Besides that regular advice like bigger prop is more efficient, Lion batteries have better mah/weight ratio than Lipo, and the most important factor - weight of the drone.
Long range drones as I have seen on YT have current draw between 6-10 Amps for 7 inch. Easy calculation: at 10 Amp you get 10 000 mah per hour. So if you want to fly one hour on 5000 mah battery You need to reduce current to 5 Amps
Or simply get a fixed wing !

Is translational lift a significant phenomenon for multi-rotors? Obviously, the trailing rear rotors would be running in the wake of the front rotors, but it seems there could still be some benefit?
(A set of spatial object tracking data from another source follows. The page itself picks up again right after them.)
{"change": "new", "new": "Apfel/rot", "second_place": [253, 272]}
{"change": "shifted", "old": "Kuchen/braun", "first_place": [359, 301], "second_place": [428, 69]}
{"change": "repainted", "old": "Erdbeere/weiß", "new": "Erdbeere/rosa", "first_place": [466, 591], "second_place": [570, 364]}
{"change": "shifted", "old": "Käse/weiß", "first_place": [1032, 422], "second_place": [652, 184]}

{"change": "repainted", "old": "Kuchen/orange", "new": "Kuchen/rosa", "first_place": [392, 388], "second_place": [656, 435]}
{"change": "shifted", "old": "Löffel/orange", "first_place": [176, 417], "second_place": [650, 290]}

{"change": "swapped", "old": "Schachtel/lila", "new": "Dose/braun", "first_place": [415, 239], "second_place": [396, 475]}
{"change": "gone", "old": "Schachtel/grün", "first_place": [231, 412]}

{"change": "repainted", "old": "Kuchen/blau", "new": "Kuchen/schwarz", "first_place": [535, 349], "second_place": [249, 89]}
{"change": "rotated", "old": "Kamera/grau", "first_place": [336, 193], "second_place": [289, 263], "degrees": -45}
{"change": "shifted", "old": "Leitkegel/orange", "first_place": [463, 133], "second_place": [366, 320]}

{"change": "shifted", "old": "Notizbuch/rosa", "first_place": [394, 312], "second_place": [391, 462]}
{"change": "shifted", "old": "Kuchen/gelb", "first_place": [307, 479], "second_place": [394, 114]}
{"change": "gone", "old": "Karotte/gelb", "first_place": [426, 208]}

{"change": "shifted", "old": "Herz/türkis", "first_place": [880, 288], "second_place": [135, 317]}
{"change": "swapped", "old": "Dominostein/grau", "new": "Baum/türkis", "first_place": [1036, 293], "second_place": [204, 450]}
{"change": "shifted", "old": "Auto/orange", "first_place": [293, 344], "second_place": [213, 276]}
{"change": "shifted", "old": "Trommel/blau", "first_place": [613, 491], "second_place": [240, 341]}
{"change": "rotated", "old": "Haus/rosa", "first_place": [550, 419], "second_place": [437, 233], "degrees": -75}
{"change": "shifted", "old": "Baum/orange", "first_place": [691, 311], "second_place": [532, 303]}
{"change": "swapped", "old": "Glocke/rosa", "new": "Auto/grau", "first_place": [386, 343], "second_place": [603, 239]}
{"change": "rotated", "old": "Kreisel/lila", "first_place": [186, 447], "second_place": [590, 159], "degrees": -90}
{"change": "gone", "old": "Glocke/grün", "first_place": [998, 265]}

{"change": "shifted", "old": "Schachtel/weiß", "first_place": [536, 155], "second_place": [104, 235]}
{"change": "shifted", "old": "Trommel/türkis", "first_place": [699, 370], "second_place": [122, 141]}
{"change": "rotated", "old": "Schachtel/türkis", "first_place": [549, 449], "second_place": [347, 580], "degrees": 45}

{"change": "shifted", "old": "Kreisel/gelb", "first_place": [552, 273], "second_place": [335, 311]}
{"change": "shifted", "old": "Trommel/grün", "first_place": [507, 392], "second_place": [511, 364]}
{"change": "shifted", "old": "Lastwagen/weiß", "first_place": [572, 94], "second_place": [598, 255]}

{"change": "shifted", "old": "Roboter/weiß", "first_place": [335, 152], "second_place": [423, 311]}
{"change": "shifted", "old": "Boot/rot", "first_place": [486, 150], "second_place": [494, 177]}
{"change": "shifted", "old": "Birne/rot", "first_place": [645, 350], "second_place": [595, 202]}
I believe that Translational lift is present in multi-rotors. Depending on the configuration of the rotor system the rear rotors may be operating in reasonably clean air. I base this on two observations: 1) using older non-stabilized quads I was able to demonstrate translational lift to students by holding in a fixed hover throttle position and when only pitching forward the quad would climb as it accelerated. 2) Current demand is lower at a reasonable cruise speed than in hover. This is backed up by companies like DJI even publishing flight times noting that the hover time is lower than cruise time. But just like a full sized helicopter, eventually the effects of drag will outweigh the benefits of translational lift.